----------------------------------------
Also I've finally tested FlushProcessWriteBuffers() on dual-core with
following test:
unsigned __stdcall thread(void* p)
{
unsigned __int64 t1 = __rdtsc();
volatile __int64 data = 0;
unsigned __int64 const count = 1000000000;
for (unsigned __int64 i = 0; i != count; ++i)
{
data *= data;
}
unsigned __int64 t2 = __rdtsc();
printf("time=%u\n", (unsigned)((t2-t1)*1000/count));
return 0;
}
int main()
{
HANDLE t = (HANDLE)_beginthreadex(0, 0, thread, 0,
CREATE_SUSPENDED, 0);
SetThreadAffinityMask(t, 2);
SetThreadAffinityMask(GetCurrentThread(), 1);
ResumeThread(t);
unsigned __int64 tmin = 1000000000;
unsigned __int64 tmax = 0;
unsigned __int64 tsum = 0;
unsigned __int64 tcount = 0;
while (WAIT_TIMEOUT == WaitForSingleObject(t, 0))
{
#ifdef DO_FLUSH
unsigned __int64 t1 = __rdtsc();
FlushProcessWriteBuffers();
unsigned __int64 t2 = __rdtsc() - t1;
if (t2 < tmin)
tmin = t2;
if (t2 > tmax)
tmax = t2;
tsum += t2;
tcount += 1;
#endif
}
printf("min=%u, max=%u, mean=%d, count=%d\n", (unsigned)tmin,
(unsigned)tmax, tcount ? (unsigned)(tsum / tcount) : 0,
(unsigned)tcount);
}
Without DO_FLUSH I've get (from 3 runs):
time=15991
time=15825
time=15865
With DO_FLUSH:
time=28950
min=418, max=18783970, mean=1611, count=10725801
time=28663
min=418, max=31881715, mean=1599, count=10706885
time=29029
min=418, max=56535079, mean=1592, count=11036976
It's clearly seen than FlushProcessWriteBuffers() affects not only
current processor, but also all other processors.
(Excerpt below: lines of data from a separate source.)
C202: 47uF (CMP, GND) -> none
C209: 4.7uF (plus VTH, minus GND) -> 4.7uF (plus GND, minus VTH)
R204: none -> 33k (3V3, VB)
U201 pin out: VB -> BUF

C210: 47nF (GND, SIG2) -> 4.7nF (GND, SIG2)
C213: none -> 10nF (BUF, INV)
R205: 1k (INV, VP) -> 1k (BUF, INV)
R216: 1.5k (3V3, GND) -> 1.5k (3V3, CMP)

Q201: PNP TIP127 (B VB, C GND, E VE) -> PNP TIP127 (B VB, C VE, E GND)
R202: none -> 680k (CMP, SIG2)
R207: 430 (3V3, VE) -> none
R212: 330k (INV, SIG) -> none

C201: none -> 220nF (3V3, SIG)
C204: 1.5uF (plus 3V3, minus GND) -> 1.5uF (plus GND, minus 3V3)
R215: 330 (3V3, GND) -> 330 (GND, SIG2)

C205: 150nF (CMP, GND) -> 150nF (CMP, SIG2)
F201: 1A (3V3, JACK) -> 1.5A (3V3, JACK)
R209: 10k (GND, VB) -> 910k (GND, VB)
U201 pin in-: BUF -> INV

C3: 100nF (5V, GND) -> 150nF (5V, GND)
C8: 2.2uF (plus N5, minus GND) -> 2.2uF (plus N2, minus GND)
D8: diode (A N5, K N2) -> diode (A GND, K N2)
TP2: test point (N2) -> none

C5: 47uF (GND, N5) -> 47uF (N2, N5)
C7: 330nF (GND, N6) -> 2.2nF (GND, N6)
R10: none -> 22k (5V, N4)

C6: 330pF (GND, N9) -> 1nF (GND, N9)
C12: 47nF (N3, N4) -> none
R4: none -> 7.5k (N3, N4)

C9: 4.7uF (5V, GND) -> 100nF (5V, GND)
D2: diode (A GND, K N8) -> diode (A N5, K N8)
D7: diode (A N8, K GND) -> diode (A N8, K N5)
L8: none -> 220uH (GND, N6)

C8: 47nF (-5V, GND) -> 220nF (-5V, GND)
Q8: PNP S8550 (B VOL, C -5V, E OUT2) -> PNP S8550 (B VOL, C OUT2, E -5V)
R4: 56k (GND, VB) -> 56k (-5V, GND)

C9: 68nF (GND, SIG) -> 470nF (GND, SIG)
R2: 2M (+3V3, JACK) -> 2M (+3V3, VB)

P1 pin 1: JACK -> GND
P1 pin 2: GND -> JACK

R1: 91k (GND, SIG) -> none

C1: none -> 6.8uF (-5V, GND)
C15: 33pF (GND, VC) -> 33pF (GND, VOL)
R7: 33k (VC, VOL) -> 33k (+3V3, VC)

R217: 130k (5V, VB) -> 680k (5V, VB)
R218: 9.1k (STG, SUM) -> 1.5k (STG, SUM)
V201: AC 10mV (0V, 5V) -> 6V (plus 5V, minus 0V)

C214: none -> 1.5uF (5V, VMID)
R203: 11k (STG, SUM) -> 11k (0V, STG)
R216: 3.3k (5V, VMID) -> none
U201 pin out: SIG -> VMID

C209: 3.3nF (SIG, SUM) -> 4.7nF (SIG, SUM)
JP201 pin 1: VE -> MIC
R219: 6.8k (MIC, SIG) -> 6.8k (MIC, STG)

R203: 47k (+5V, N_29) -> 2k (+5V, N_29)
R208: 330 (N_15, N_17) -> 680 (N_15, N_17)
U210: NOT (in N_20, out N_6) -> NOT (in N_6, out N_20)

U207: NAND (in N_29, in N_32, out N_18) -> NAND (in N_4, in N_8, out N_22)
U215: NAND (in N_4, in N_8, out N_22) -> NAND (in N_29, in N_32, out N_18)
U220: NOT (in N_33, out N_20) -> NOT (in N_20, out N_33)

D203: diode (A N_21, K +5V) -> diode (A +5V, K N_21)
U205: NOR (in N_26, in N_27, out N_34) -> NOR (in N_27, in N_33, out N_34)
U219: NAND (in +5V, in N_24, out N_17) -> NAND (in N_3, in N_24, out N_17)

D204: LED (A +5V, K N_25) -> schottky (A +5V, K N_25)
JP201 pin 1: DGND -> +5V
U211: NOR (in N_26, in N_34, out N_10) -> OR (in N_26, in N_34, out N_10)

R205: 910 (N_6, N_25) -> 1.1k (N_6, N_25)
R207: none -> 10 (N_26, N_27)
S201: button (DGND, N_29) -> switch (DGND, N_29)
Average overhead on
host processor is 1600 cycles, which is probably not so many (however
it's question what time will be on quad-core). Average overhead on
remote processor is 1300 cycles (if my math is correct).
I hope than on quad-core processor OS will issue IPIs in parallel to
all processors. So the total overhead per FlushProcessWriteBuffers()
can be roughly estimated as 1500 cycles * number_of_processors. If
will take into account that single cache miss on a distributed system
may take 300-1000 cycles, then mentioned per-epoch overhead looks not
so serious.
--
Dmitriy V'jukov
Yes; AFAICT active synchronization epoch detection via
`FlushProcessWriteBuffers()' works very well with asymmetric
synchronization patterns in general. I was mainly interested in how
the slow-path (e.g., writer in asymmetric read-write lock) responds to
periods of load. IIRC the email had something to do with:
http://groups.google.com/group/comp.programming.threads/browse_frm/thread/abb3622071b0d52f
(a hack for passive sync epoch detection in Windows)
BTW, could you perhaps provide a patch for Relacy that has
`FlushProcessWriteBuffers()' in the near future? I would be very
interested in modeling all of my algorithms that depend on automatic
sync epoch detection.